Published in final edited form as: J Surg Res. 2018 Dec;232:383–388. doi: 10.1016/j.jss.2018.06.012

A Phase II Trial of Cytoreduction and Hyperthermic Intraperitoneal Chemotherapy for Recurrent Adrenocortical Carcinoma

Marybeth S Hughes a, Winifred M Lo b, Tatiana Beresnev b, Maria Merino c, Yvonne Shutack b, R Taylor Ripley b, Jonathan M Hernandez b, Jeremy L Davis b,*
PMCID: PMC8054912  NIHMSID: NIHMS1679436  PMID: 30463745

Abstract

Background:

Recurrent adrenocortical carcinoma (ACC) is an aggressive disease with few options offering durable survival benefit. Despite metastasectomy, recurrence is common. Cytoreduction and intraperitoneal chemotherapy have offered improved survival in other advanced cancers. We sought to evaluate the use of cytoreduction and hyperthermic intraperitoneal chemotherapy (HIPEC) for the treatment of recurrent intraperitoneal ACC.

Methods:

A phase II, single institution clinical trial was approved for patients with radiographic evidence of resectable ACC limited to the peritoneum. Patients underwent treatment if optimal cytoreduction was deemed possible at exploratory laparotomy. Primary outcome was intraperitoneal progression-free survival. Secondary outcomes were treatment-related morbidities and overall survival.

Results:

Sixty-three patients were evaluated, of whom 11 met eligibility criteria. Nine patients underwent cytoreduction and HIPEC, including one patient who recurred and was re-treated (n = 10 treatments). One patient could not be optimally cytoreduced for HIPEC and therefore did not receive intraperitoneal chemotherapy. There was no perioperative mortality; perioperative comorbidities were limited to Clavien-Dindo grade 2 or 3 and included hematologic, infectious, and neurologic complications.

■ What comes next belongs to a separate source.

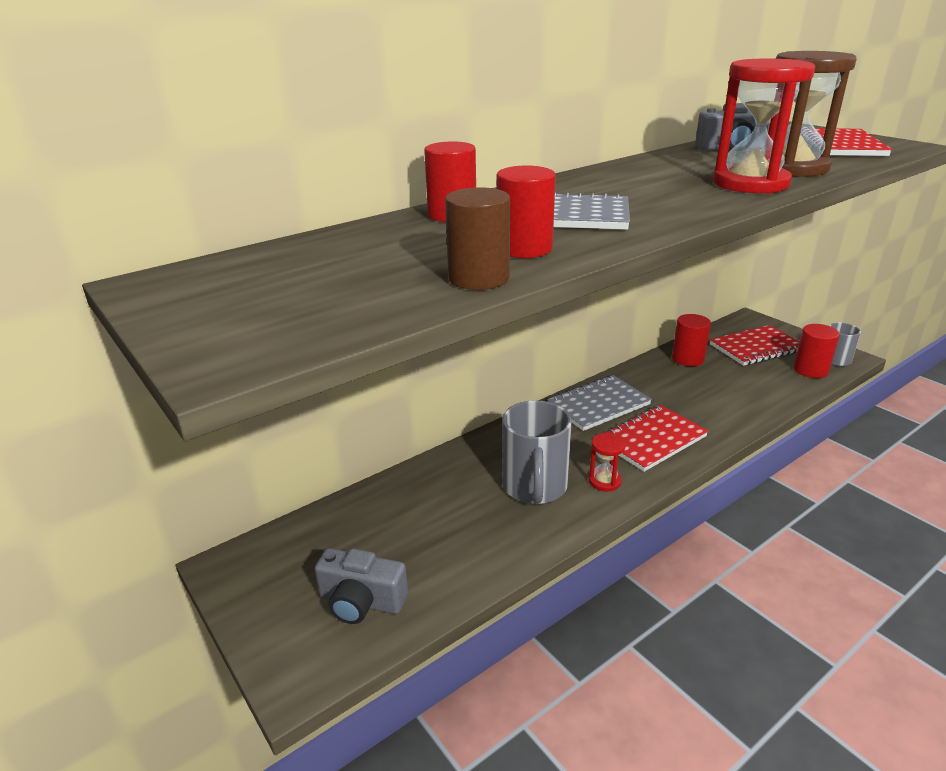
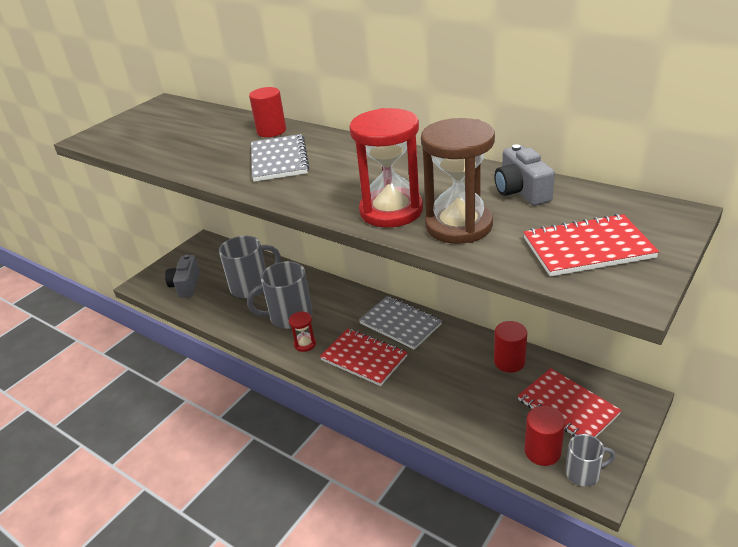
camera: 75 degrees right, 5 degrees up
(430, 517) = (251, 286): none -> grey mug
(478, 278) = (171, 160): brown cylinder -> none
(524, 249) = (216, 161): red cylinder -> none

Seven patients experienced disease recurrence and two patients died of disease during follow-up (median 24 mo). Intraperitoneal progression-free survival was 19 mo, and median overall survival has not yet been reached.

Conclusions:

Cytoreduction and HIPEC can be performed safely in selected patients. Patients with recurrent ACC confined to the peritoneal cavity can be considered for regional therapy in experienced hands. However, disease recurrence is common, and other treatment options should be explored.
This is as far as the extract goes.